February 2020 – Guess That Plant
This is the FNJP’s 107th edition of Guess that Plant!
The February 2020 Guess that Plant photo shows a native tree with its fruits. This one may take some time to figure out, so may be a “hoppy” beer will help unravel the GTP’s name. If you think you know this species, send your answer for this month’s Guess that Plant.
The January 2020 Guess that Plant was a different type of monthly sample within the realm of plant identifications. Sometimes the plant materials presented may not be the growing tree or its living field characteristics. In this case it was a small piece of time worn wood. The sample was cut from a roof beam from the early 18th century Evans-Darnel house in Evesham, New Jersey.
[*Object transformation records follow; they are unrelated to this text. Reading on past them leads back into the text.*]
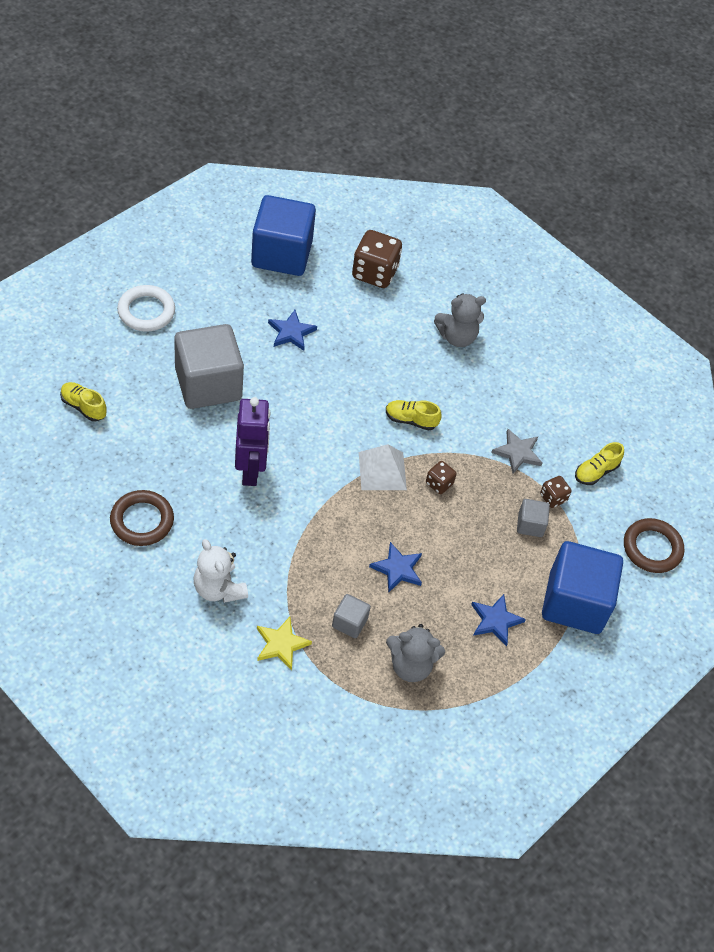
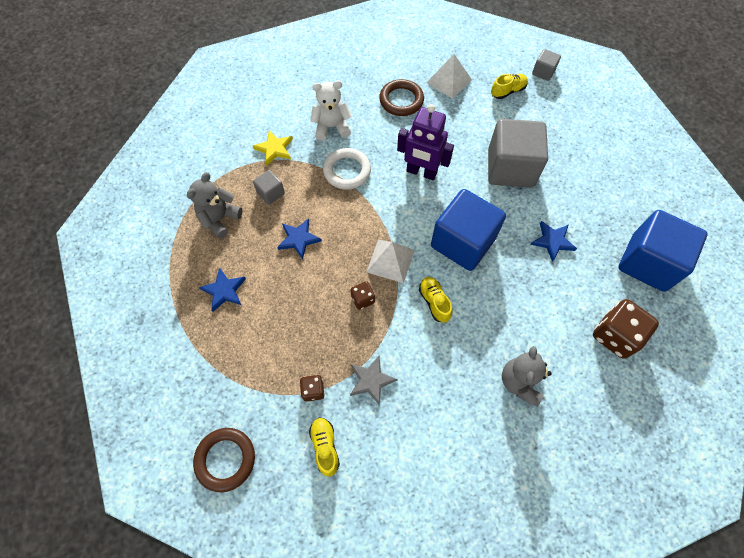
camera: 120 degrees right, 10 degrees up
(87, 474) = (449, 81): none -> white pyramid
(146, 311) = (593, 148): white ring -> white ring (347, 171)
(411, 420) = (434, 302): yellow shoe -> yellow shoe turned 60 degrees counterclockwise
(530, 525) = (295, 357): grey cube -> grey cube (543, 72)
(575, 602) = (209, 360): blue cube -> blue cube (462, 242)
This historic home had an architectural inspection, and one of the data sets was to type the wood used to construct the home. This detective action required an inspection of the pores, growth rings and vertical rays. The sample was identified as American elm by its very particular wavy cell structure. The sample is described as a ring porous, with smaller late wood pores in wavy bands. This sample, it turns out, is quite unusual. Most woodworks descriptions of American elm describe it as a poor choice for dimensional timbers because it is prone to warping and checking. The builders of the Evans-Darnel home used local cut wood, probably from the land on which the home exists. When inspecting the roof rafters, it was determined American elm, red maple, and white oak were selected for this task. The use of the elm for the home building turns out to be the only known use of this wood in early Southern New Jersey homes, and may indicate the use of the wood that is available out of necessity, creating this wood sample mystery.